We’ve used the terms “clean slate” and “fresh start” an awful lot in reference to how Peter DeBoer and the San Jose Sharks would enter their 2015-16 campaign.
Now, with training camp officially underway, we can finally start seeing those terms get implemented into the team’s psyche. Even in light of this being training camp, where every team in the NHL has some sort of a clean whiteboard to work with.
“I think that’s the mindset every player has to have every year when training camp starts,” Tommy Wingels explained when asked about entering the season with a new head coach, and new play-makers working for a roster spot. “I don’t think you can expect to be in a certain position based on the previous year. You’ve got to re-earn it every single year.”
Sure, any player or coach will tell you that every camp gives a new start. But even after just one full team practice, the effects of DeBoer and his new coaching staff are already noticeable.
“I think Pete has come in and made it clear that what you did in the past doesn’t matter,” Wingels continued. “You’ve got to earn your opportunity this year. And that’s kind of where this organization is at.”
That’s big praise. Never mind coming into a brand new season where the sky’s the limit. The players who served under Todd McLellan for multiple seasons are also learning a new brand of hockey on top of that.
“There are differences,” Joe Thornton admitted, before adding, “but it’s still hockey. You still have to go out there and play.”
Not to say that there isn’t pressure, even with the Sharks’ most familiar faces. “We’re all starting fresh,” Patrick Marleau admitted. “You have to build relationships.”
It’s not just about establishing a good rapport with the new head honcho — there’s some give-and-take. Signs point to DeBoer already adding attributes to the organization that the players are eager to implement. The word “aggressive” was used frequently throughout Day 1 of camp to describe DeBoer’s coaching style. Marleau called the first full team practice “high-tempo.” Joe Pavelski said DeBoer brought “an intensity, and a focus.”
Joel Ward, who played against DeBoer plenty of times in the Eastern Conference, had an interesting perspective on playing for a “gritty” coach after years of facing his teams.
“It’s a tough team to play against. They get pucks out of their zone fast,” the newly-acquired forward recalled. “It’s a lot of getting pucks out of your own zone, as fast as you can. I remember that from Pete’s teams. They don’t give you a whole lot.”
Before anyone gets too hopped up on that “everything is changing” hype, keep this in mind: DeBoer has no intention of doing a complete overhaul of Team Teal’s dynamic. This was evident right from the first day of practice, when we saw similar line combinations during drills. Wingels was seen skating on Chris Tierney’s wing along with Matt Nieto — resembling one of the many third line combos we saw San Jose roll out last season. There was even a shadow of a top line from season’s past, when Pavelski and Thornton skated together.
If it ain’t broke …
Despite putting his own spin on the Sharks, DeBoer isn’t going to “fix” something for no reason, and that includes good chemistry.

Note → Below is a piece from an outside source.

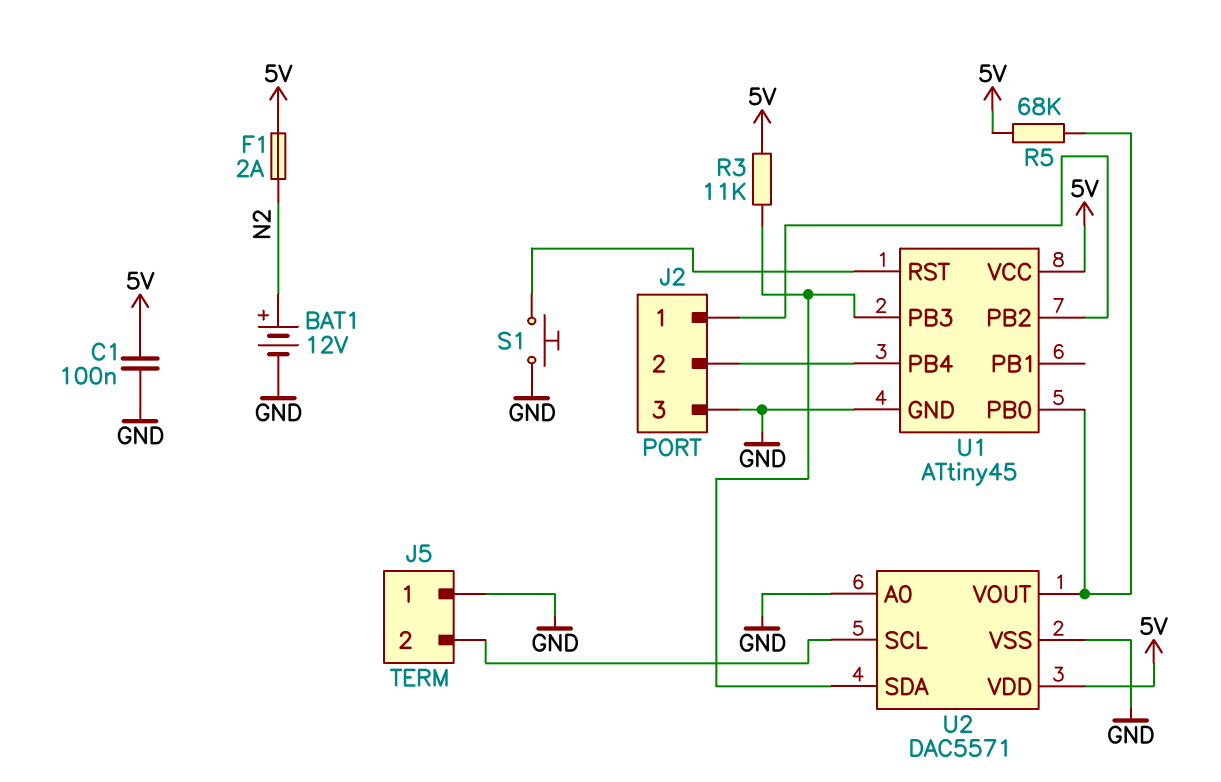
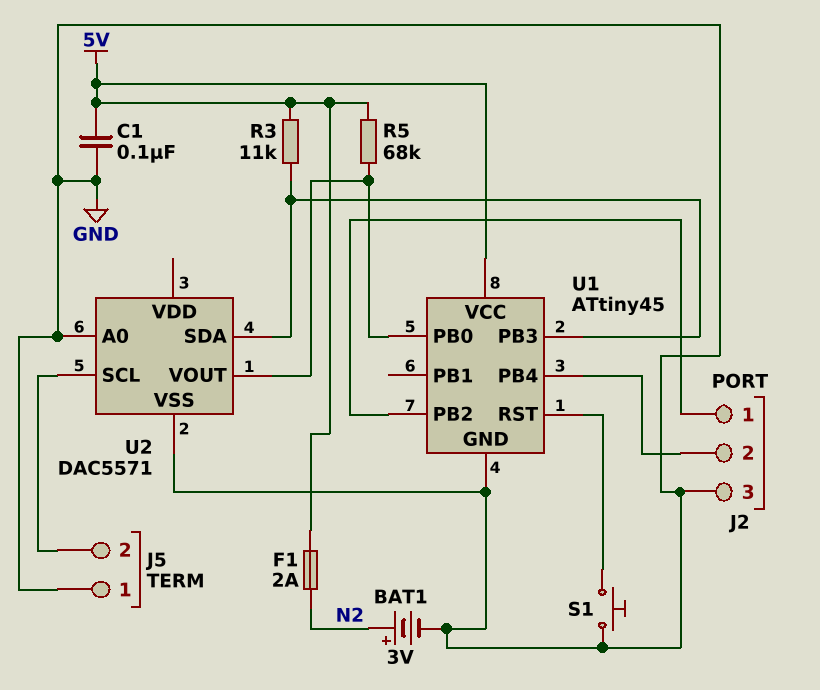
BAT1: 12V (plus N2, minus GND) -> 3V (plus N2, minus GND)
U2 pin VDD: 5V -> none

“Not everything here is broken,” he explained. “ We are going to concentrate on the areas that we think need fixing right away. And there are some things that are really good here, and that includes the chemistry.”
It’s true, acknowledging where chemistry already exists allows the team to add depth. For example: One glaring hole in San Jose’s game last season was on defense. By adding Paul Martin to pair with Brent Burns on the blue line, that allows Marc-Edouard Vlasic and Justin Braun to work together more fluidly.
“It’s nice as a d-man, and d-partners to have the same partner for most of the year,” Vlasic said. “I’ve been very fortunate to play with Braun for the last couple of years. The other four have been rotating quite often. But if (Burns) and (Martin) get to play together throughout the year that will be good for them, and good for me and Braun, and good for the next pair as well.”
Again, it’s early. There’s only been one practice. Heck, final roster cuts haven’t been made yet. (Can you tell I don’t want to feed too much hype into one day of practice?) All that being said, these new components seem to be gelling with San Jose’s core.
“The pieces we added, everybody’s excited about having them on the team,” Marleau said. “And the players that we are bringing back are really good players. So we’re excited.”